By the time most of you read this, I’ll just be getting back from my first real vacation in the six years since I purchased the Methow Valley News. As yet, I have nothing to report, because I wrote this column before I left and I haven’t been there yet.
It’s a little weird to contemplate that, after some 300 issues of the newspaper, I won’t be around to help put this one (which you are holding) together. And it’s a big one, including the Methow Valley Rodeo program, with lots of moving parts.
But I’m not worried about it, because the News has a talented, terrifically competent staff and I’m confident they’ll forge ahead and make it work as if I weren’t here. Which I wasn’t.
Having trouble keeping track of the time and tense shifts? Hey, I’m probably wrecked with jet lag as you’re reading this, and am anxious about last-minute preparations as I’m writing it (which is now for me, then for you), so no sympathy.
Anyway, I’m on my way to Amsterdam in a few days, or just getting back (hang with me, I’m in a time-space continuum warp). Either way, I’m looking forward to, or immensely enjoyed, the time off.
I’m following my partner to The Netherlands, where she is presenting at least one or possibly more (I’ll know by the time you read this) keynote addresses at an international narrative writing conference for journalists. She does that a lot in Europe, in places like Ukraine, Slovenia, France, Denmark, Romania, Germany and Scandinavia, as well as South America, Africa, China and other places I can’t immediately recall. Periodically I am delighted to join her on these exotic adventures — I still look at overseas travel that way — after she finishes her conference work.
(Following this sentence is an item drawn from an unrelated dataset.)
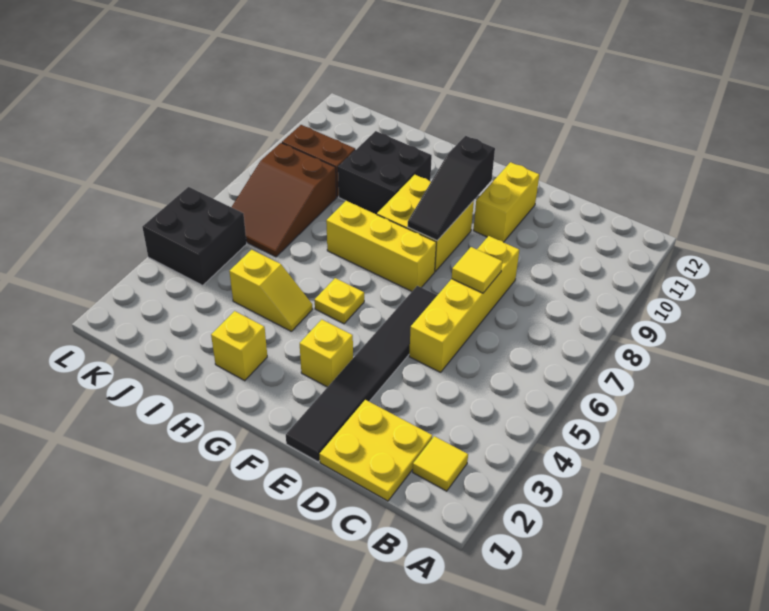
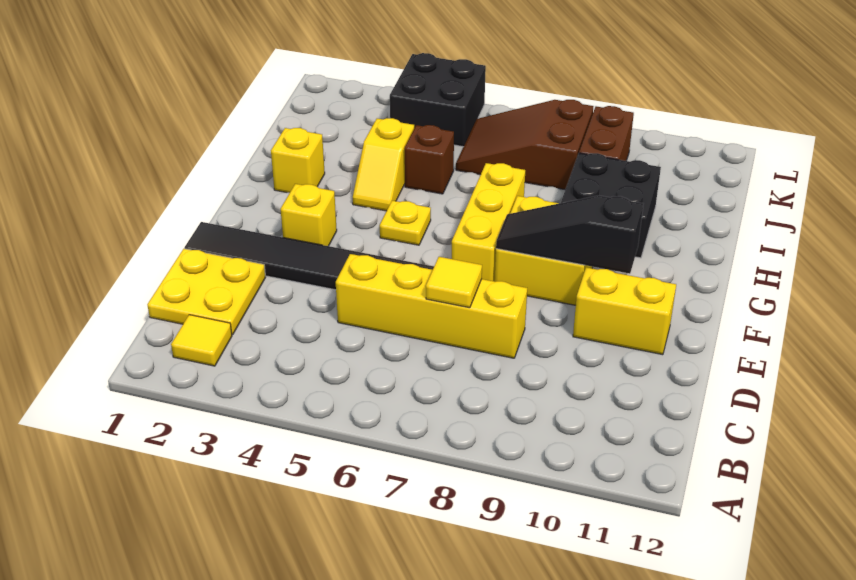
none -> brown brick I5 level 1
I’m out of practice for long-distance travel. In the past six years, I’ve only left the state three times — twice to Minnesota and once to Los Angeles, all for family events. Do I still have to take off my shoes and belt when going through security? Does the plastic-bag-for-travel-size-toiletries rule still apply? Should I try to intervene if a fistfight breaks out in coach seating during the long flight, or just stay out of the fray? What if I get lost in Schiphol airport? And I have no idea how to explain Donald Trump to the Dutch.
In a way, I feel like many Methow Valley residents who take vacations by leaving the country altogether. Seems like everyone I talk to is headed off-continent. If you live in a vacation paradise, maybe you have to go far away to appreciate both your destination and your home. Being in the Methow is kind of like a permanent stay-cation. But as much as we love it, there’s an entire planet out there to see.
We’ve been to Amsterdam before, but it’s a big, fascinating place and there’s much more to see. I’ve been reading up. Yes, I know about the Red Light District and the “coffeeshops.” I won’t have anything to relate about those.
We’ll also be spending a few days at a B&B out in the country, owned by some friends whose hospitality is boundless. I’m reliably informed that there will be much reading of books, and a spirited continuation of what must be one of the world’s longest running two-person Scrabble tournaments (I’m behind). It was wonderful.
So if you’ve been trying to email, phone or stop by to yak at me, I wasn’t here. Did anyone even notice? It’s been a long time since I was so deliberately out of touch, or just let go and let things take care of themselves while I’m gone. I hope it was liberating.
To sum it all up: I’m excited about going, and I’m happy to be back.